The waves are getting big and the temps are not rising at all. I am wearing my touque and mitts, a sweater and jacket and still I am freezing cold. The wind is gusting and the waves are getting bigger. My Langford Prospector performs wonderfully in this weather. I don't know anything about measuring wind speeds or wave height but the winds were such that if ou stopped paddling for a moment you would be instantly stopped and if you waited too long would be going along at a good pace in the wrong direction. he waves were such that the front of the canoe, which was nose heavy to adjust for the head wind, would come out of the water and crash down with a big splash.

I pass Grandmother and Grandfather rocks and I am unalbe to take pictures becaseu of the wind and waves. Camera is safely stowed away in case of upset. In hind site it wouldn't have really mattered because if I tipped I would have almost certainly died and then who really cares about the camera.

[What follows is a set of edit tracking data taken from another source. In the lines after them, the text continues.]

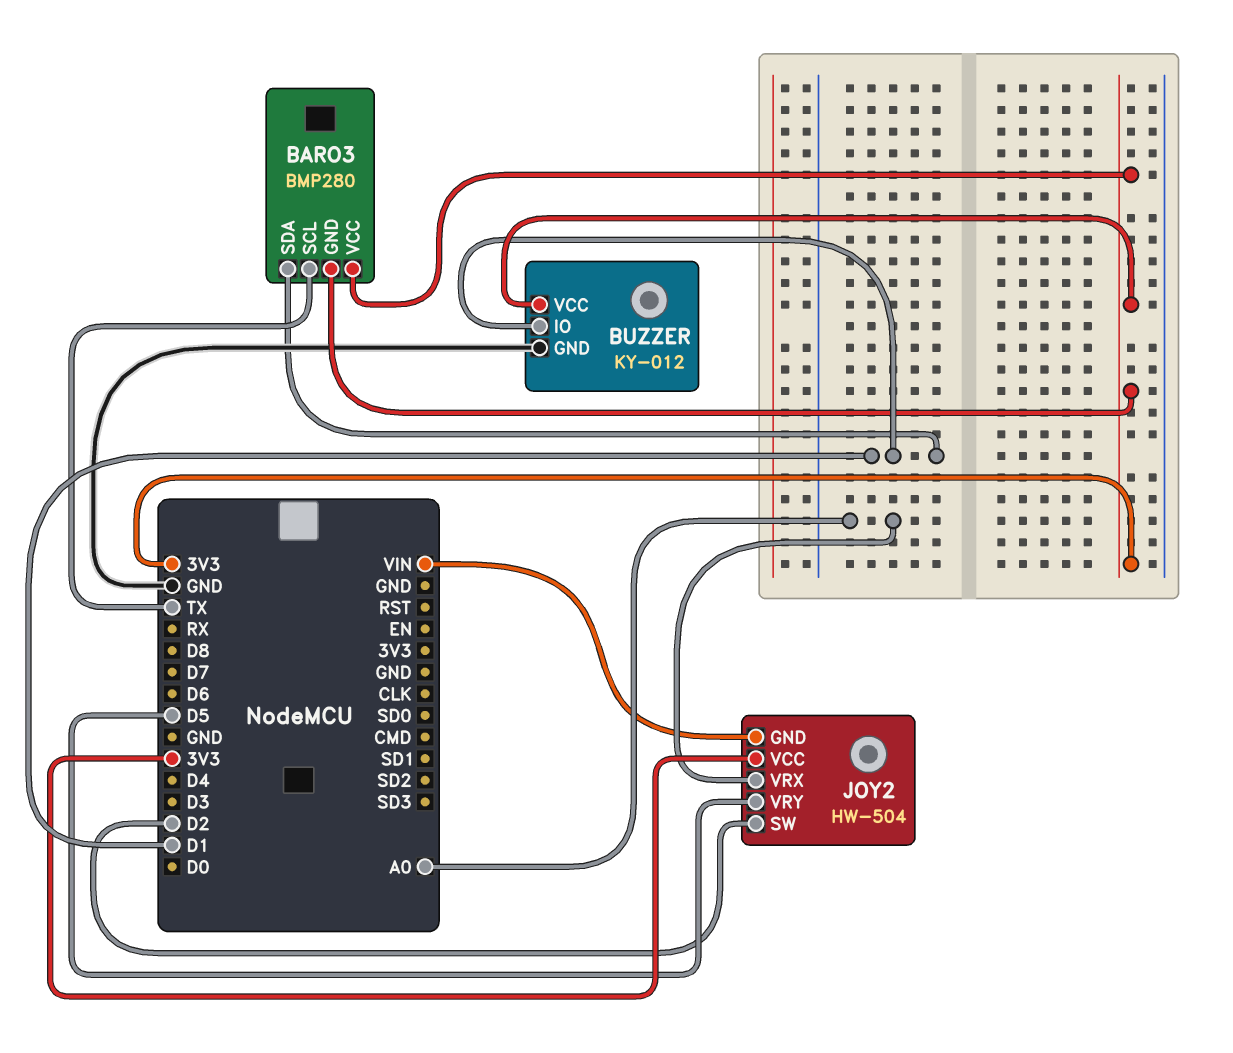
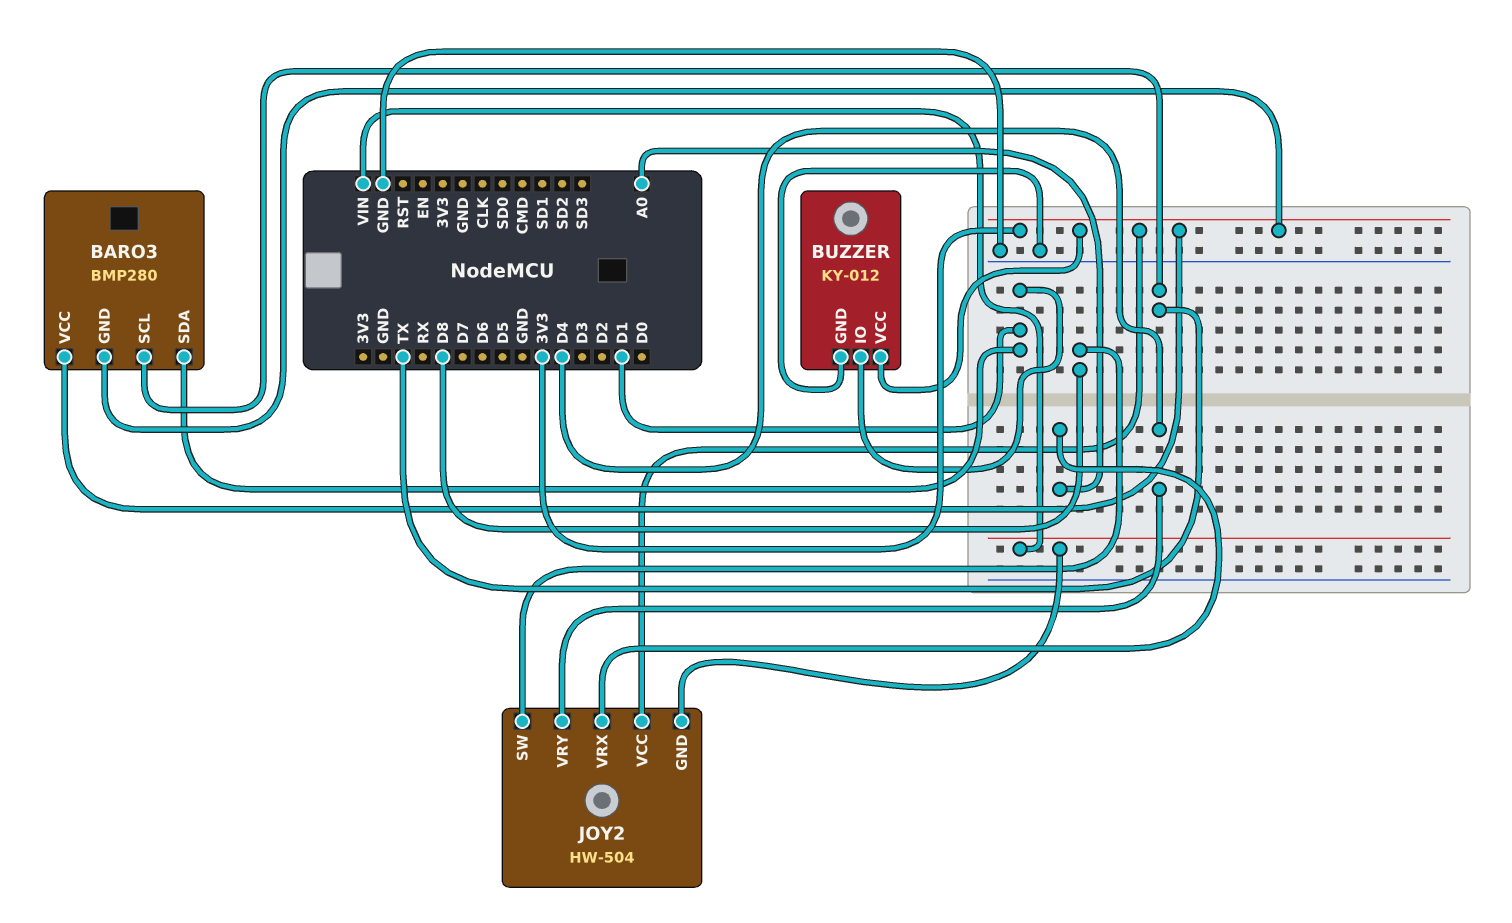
JOY2 pin SW: D2 -> D8
JOY2 pin VRY: D5 -> D4

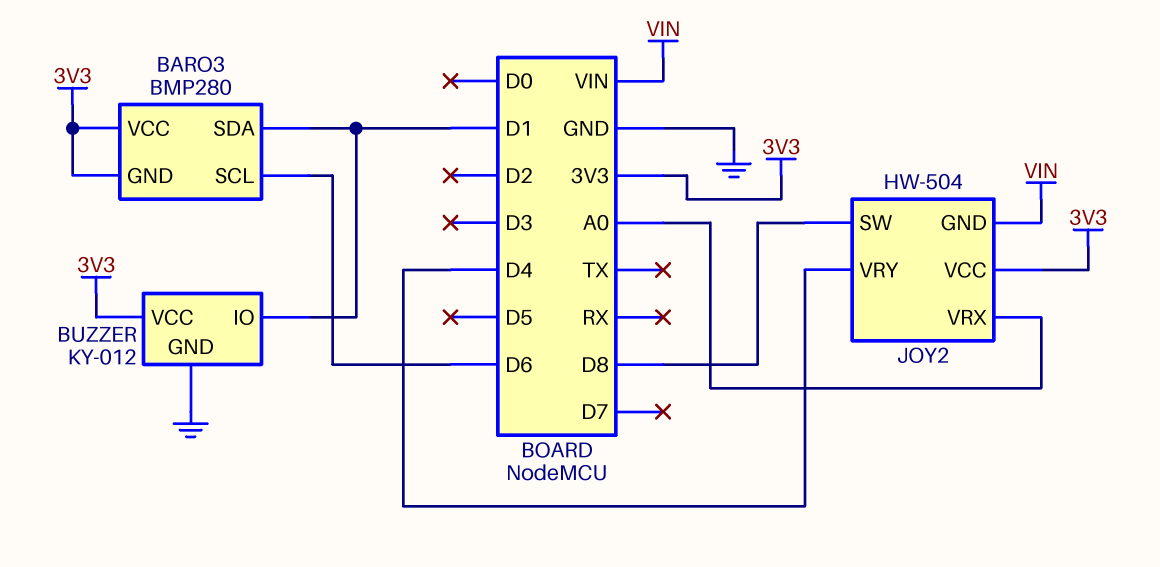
BARO3 pin SCL: TX -> D6

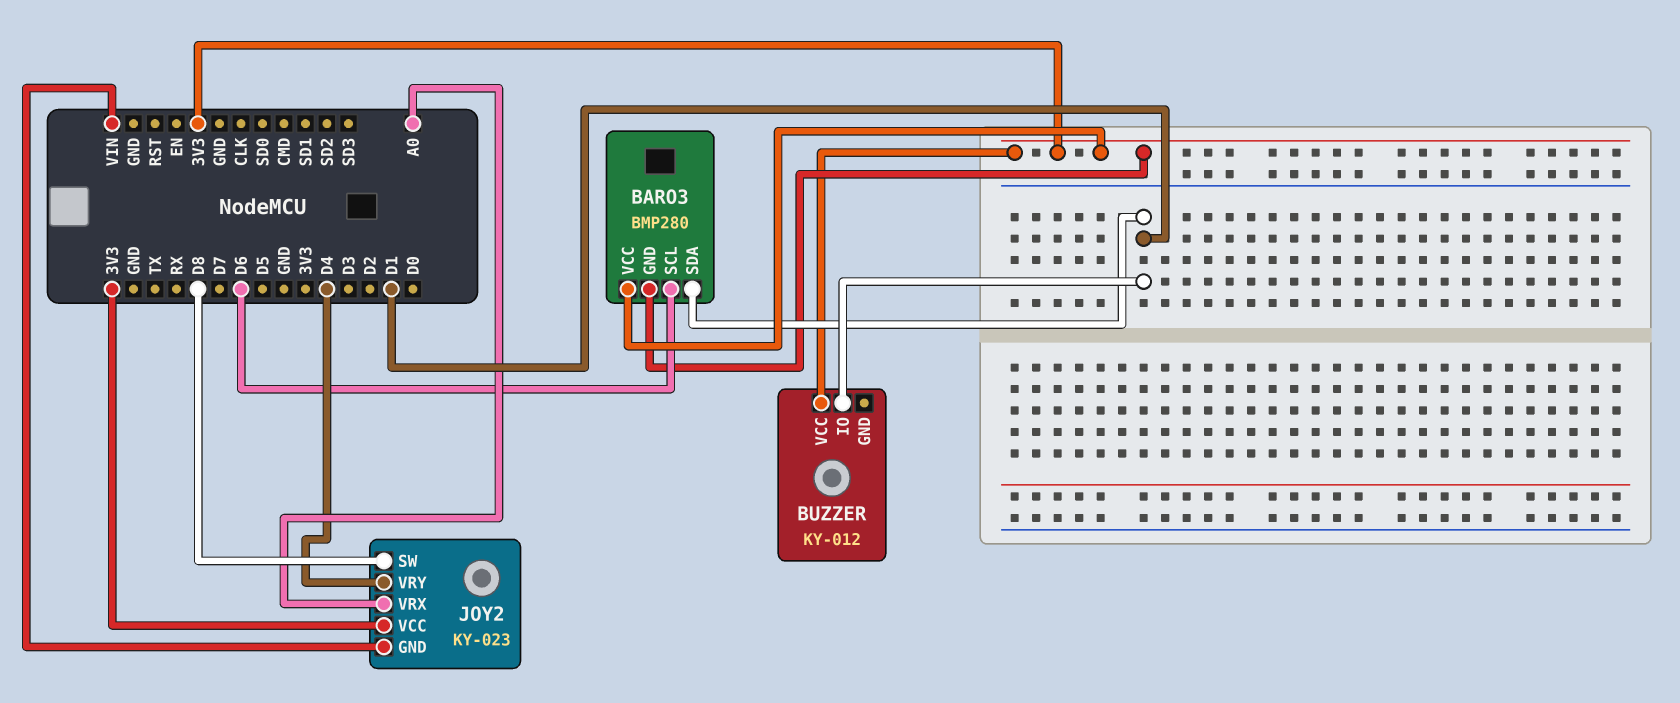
BUZZER pin GND: GND -> none
JOY2: HW-504 -> KY-023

I make it as far as Ranger Point and lad there for a rest and to warm up. I make a fire oon the south beach away from the wind. Temps are still only about 4C and I figure with the wind the WCF is well below 0C. Ranger point is a nice site ans the the thunderbox is comical. There is a sign announcing it as the 2004 Winner of the the Best Thunder Box of Obabika award. Another intersting thing is the clock on the beach. a stick in the ground and 3 other sticks around it. According to the clock it was around 930am.

I decide to head back out and finish the trip up Obabika. I also decide to skip the visit to Alex Mathias. I just didn't see crossing to the west side of Obabika and then back in that wind. When I finally do reach the north end I am absolutely done physically and mentally. The wind has taken a toll on an already tired body. I rest up a tad and begin the tortuous task fo posrtaging into Shish Kong. There was no way I was going to come this far and not spend the night at this site. I was kinda the main focus of the trip.

For those of you who don't know this portage it is very steep and and seems to up and up and up and up some more. Probably not a tough as the picture I have seen of Diablo but those who have done both may be able to let me know how they compare. I actually triple carry this portage. Canoe, Main pack and kitchen pack.

I am really hoping that when I het Shish Kong the small lake will be sheltered from the wind. Wrong! Shish Kong is striaght cliff on one side and the winds seem to hit the rock face and drive it down onto the lake. I only had a few hundered metres to paddle to the only site on the lake but I struggled with it.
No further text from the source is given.